How to dial it down, keep your cool and reduce conflict this holiday
Practical tips to reduce conflict during the holiday season (or anytime)!
The holiday seasons is a good time of the year to ask yourself, “What can I do better?”; “What shifts can I make?”; “What can I change?”
I’m sure that you’ve heard that “you cannot change your partner, you can only change yourself.” This is true. But I’m sure you also often hear the phrase “People don’t change.” This is not true. Of course, people change! They learn new things about themselves, their partners, their children, their friends, and their parents. They adjust to transitions, they change their dreams, their aspirations, their plans, and their minds. Their circumstances change, and so does their attitude, their expectations, and their behavior.
Personal Change and Growth
They also change because they have to. People don’t treat their 10-year-old children, or their adult children, the way they treated them when they were two years old. They wouldn’t put up with it. Similarly, partners who want a good relationship don’t treat each other the way they did 20 years ago, five years ago or even two years ago.
How do they do it? People change by…
- Becoming aware of their partners’ complaints about them and committing to doing something about them
- Finding ways to adopt new ideas that make living together easier
- Learning to adapt to their own and their partners’ shifts, preferences and ideas
- Renegotiating the spoken or unspoken rules, developing a new bottom line, new wishes, new interests that lead to growing up and maturing
- Choosing to react differently to differences, disagreements and disappointments
I think I made my point: Relationships don’t go well if people don’t change.
Control and Conflict
In this year of the Covid-19 pandemic, with its political divisions, lockdowns and losses, one thing is for sure: We have totally lost control over our fate. Sometimes, when we lose control, we turn up the volume.

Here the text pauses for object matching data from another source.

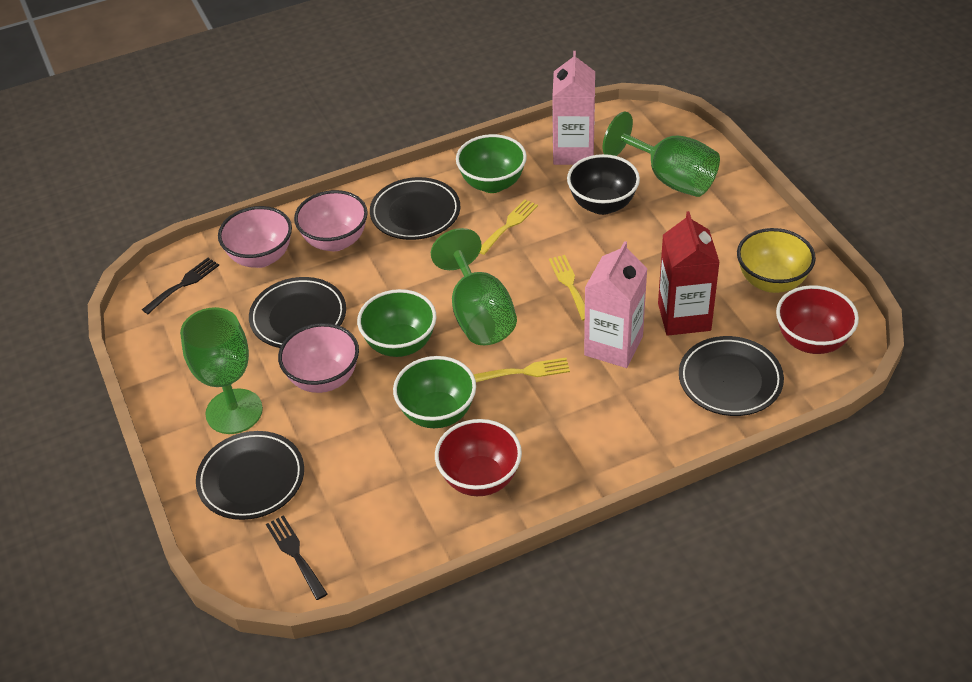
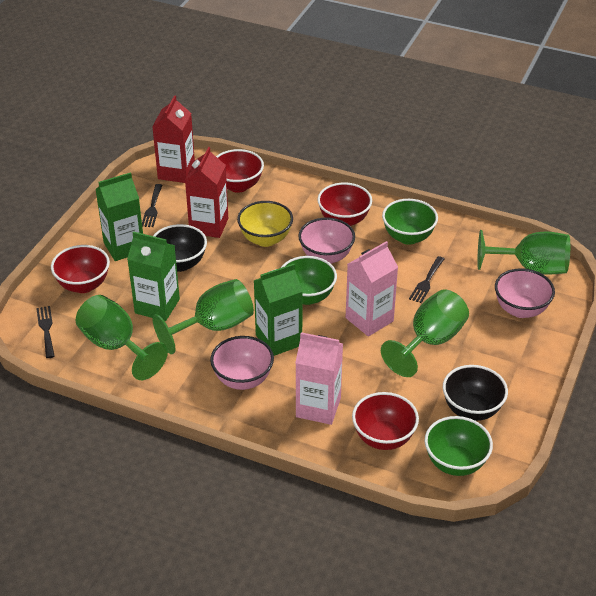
black bowl: 1 -> 2
black fork: 2 -> 3
black plate: 4 -> 0
green carton: 0 -> 3
green goblet: 3 -> 4
red bowl: 2 -> 4
red carton: 1 -> 2
yellow fork: 3 -> 0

If you have turned up the volume to try to win an argument or change your partner’s mind, you are not alone. That is an understandable way to regain some illusion of control when we don’t have any. But relationships do suffer from this escalation.
Practical Tips for Turning Down the Volume
Here are some choices you can make to reduce the high tension. Consider how each choice can help improve your relationship and help you have a smoother holiday season with fewer conflicts.
- Choose if you want to engage. Sometimes, it’s best to not engage. But not engaging doesn’t mean disengaging from your partner, just from that conversation. You don’t have to engage in every disagreement, you don’t have to win every argument, you don’t have to talk about everything.
- If you decide to engage, choose to listen first. Listening is a lost art in this culture. Listen with an open and curious mind. Ask questions, make sure you get what your partner is thinking and feeling. When people are together for a long time, they think they know each other well. But often, there is no way to know what’s on your partner’s mind. You may be surprised to learn things you didn’t know if you really listen. Note: If you have a partner who doesn’t tell you much of what’s on his/her mind, it may be because of the way you react to it when they do, or it may be that they are not in the habit of it, rather than because they are hiding something.
- If what you are hearing makes you angry, choose to pause, take a deep breath, and ask yourself: Am I going to be nasty or kind? Am I going to be defensive or understanding? How do I want my partner to feel after we are done talking? You can choose how to respond.
- If your partner attacks you verbally, choose to stay calm, and say: “You are insulting me right now, so I will leave the room for a while”. If someone is insulting or attacking, it’s ok to walk away. An attacker needs a target, and staying engaged makes you the target. You don’t have to be the target. You can choose to move away from target range.
- Choose not to try to prove your partner wrong. It will not go well. Adults need attention, affection, appreciation, and acceptance, just as children do. Arguments are never won if the other person feels demeaned and not heard.
- Choose to laugh more. It’s ok to bring humor into a tense conversation, as long as it isn’t cruel, demeaning or sarcastic.
Choose well and you’ll have a better holiday season.
Happy Thanksgiving!
This piece was inspired by the article Before Arguments Boil, He Reduces the Heat, by Nicole Pajer. The New York Times. October 4, 2020.